A lot of things happened in the Summer of ’69.
June 1969 was the month when the Beatles landed number one on the Billboard charts with ‘Get Back’.
July 1969 was the month when we landed on the moon-“we” being thinking apes also known as human beings.
August 1969 was the month when we landed in upstate New York at a little music event known as Woodstock–“we” being thinking apes also known as damn, stinking hippy apes, given the lack of sanitation at that concert.
Through it all we had car guys in ’69.They were the same then as now because gearheads never really changed over the years. They had hot rod hearts in the 60s and they still have hot rods hearts in 2014.
In between is wealth of knowledge and experience that allowed them to out run everything but old age.
But what a fast and beautiful trip between then and now for them. We took a long hard look at the June 1969 issue of Hot Rod magazine and focused on their want ads. We looked at the prices and wept openly at the prices but, as in most things, everything is relative. Most people made an annual income that was a fraction of an average 2014 income, so the incredibly low prices of 1969 vehicles were not incredibly low for 1969 wage-earners.
Still, the look back at hot rods and muscle cars offered for sale in the back pages of the June ’69 Hot Rod magazine is the stuff of 2014 dreams for today’s car guys. We picked a few of the rides for sale to look back and wonder what could have been for most of us if we had used our hard-earned paper route money as a down payment on these beauties.
There was a 1957 T-Bird with 68,000 miles offered for sale at the rock bottom price of $2550 obo. The car had new paint, new 312 engine, factory dual quads, manual shift, two tops, original fender skirts and hub caps. Two questions arise: what did the owner get for his Bird and is it still around? The only certainty is the price for a ’57 T-Bird is nowhere near this price.
Think the T-Bird was a tad pricey? Maybe you would have more interest in a mint 1956 Corvette with 48,000 miles offered for sale at $1950 obo. The ad called it original but a 283 was not an option until 1957 for Chevys, so the owner was not completely accurate in his or her ad. Regardless, this ‘Vette is a smoking deal by any measurement in 2014.

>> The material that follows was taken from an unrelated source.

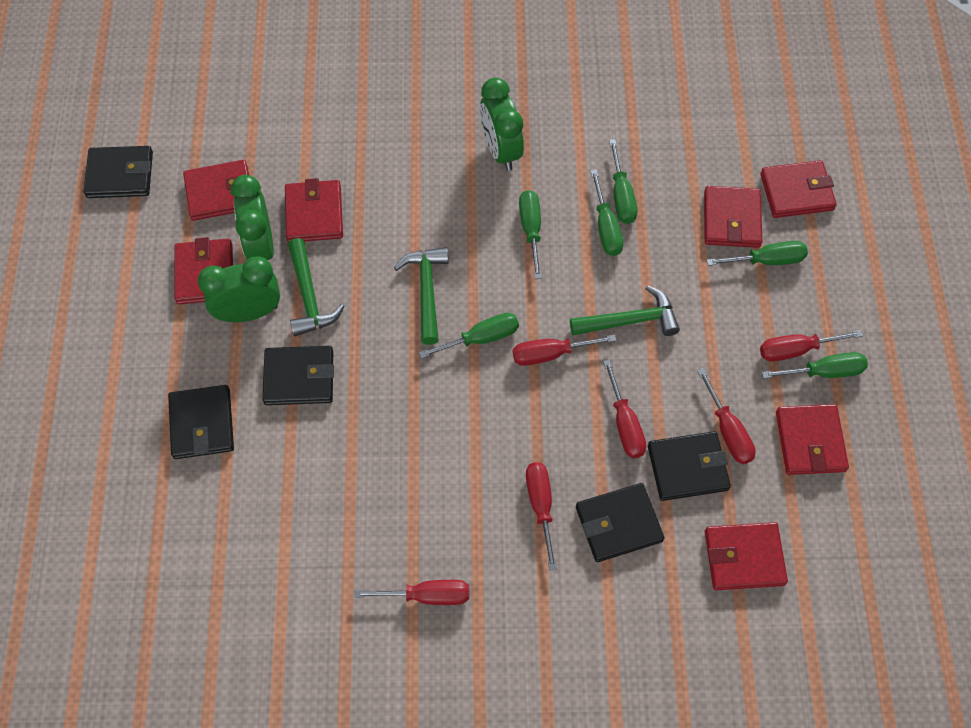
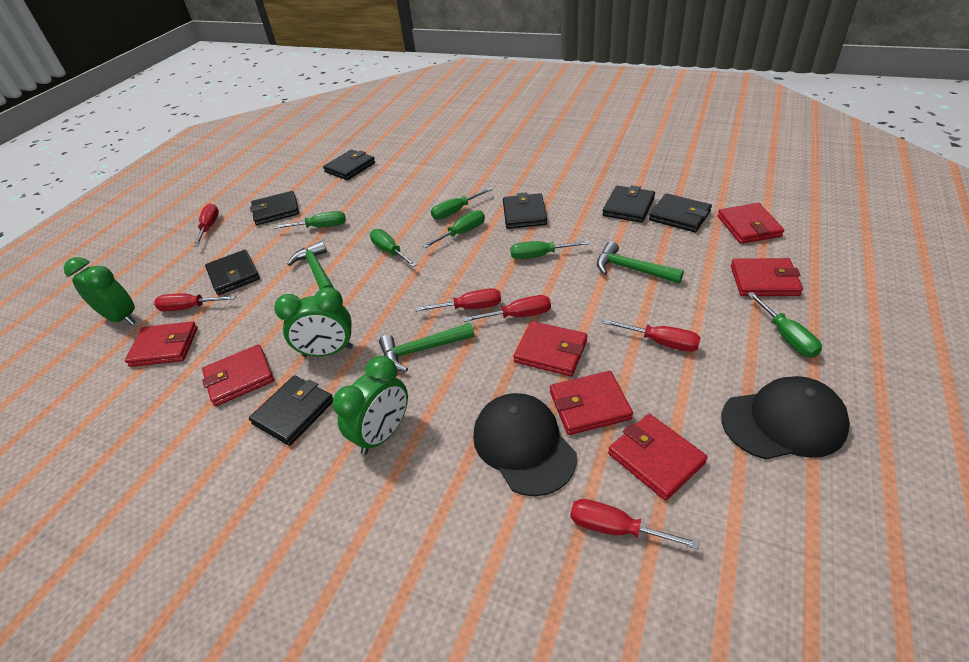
black cap: 0 -> 2
black wallet: 5 -> 7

Anglias were a huge part of the hot rod scene in the 60s. These mild-mannered little British imports became fire-breathing drag strip monsters when a big American V-8 was shoe-horned into its engine compartment. These babies were lightweight and scary fast.
This Anglia for sale sported a big block 427 Chevy and was track ready with 12.50×60 M&H slicks to melt on the drag strip. The owner was firm at 3 grand for the Anglia in ’69. It is doubtful this car still exists because that big bad Chevy mill likely got somebody into serious high speed trouble at some point over the past 45 years.
Last on today’s look back into the rear view mirror is an almost incomprehensible car. An original 1966 AC 427 Cobra was available for 7800 bucks in the June 1969 Hot Rod want ads. This car was the real deal and now commands an average of 1.1 million dollars in today’s market.
Take inflation into account, plus the fact 7800 dollars was a sizable chunk of change in ’69 for the average car guy, and this car was still a steal back in the Age of Aquarius.
Now you see why we were brought to tears with this old Hot Rod magazine’s want ads.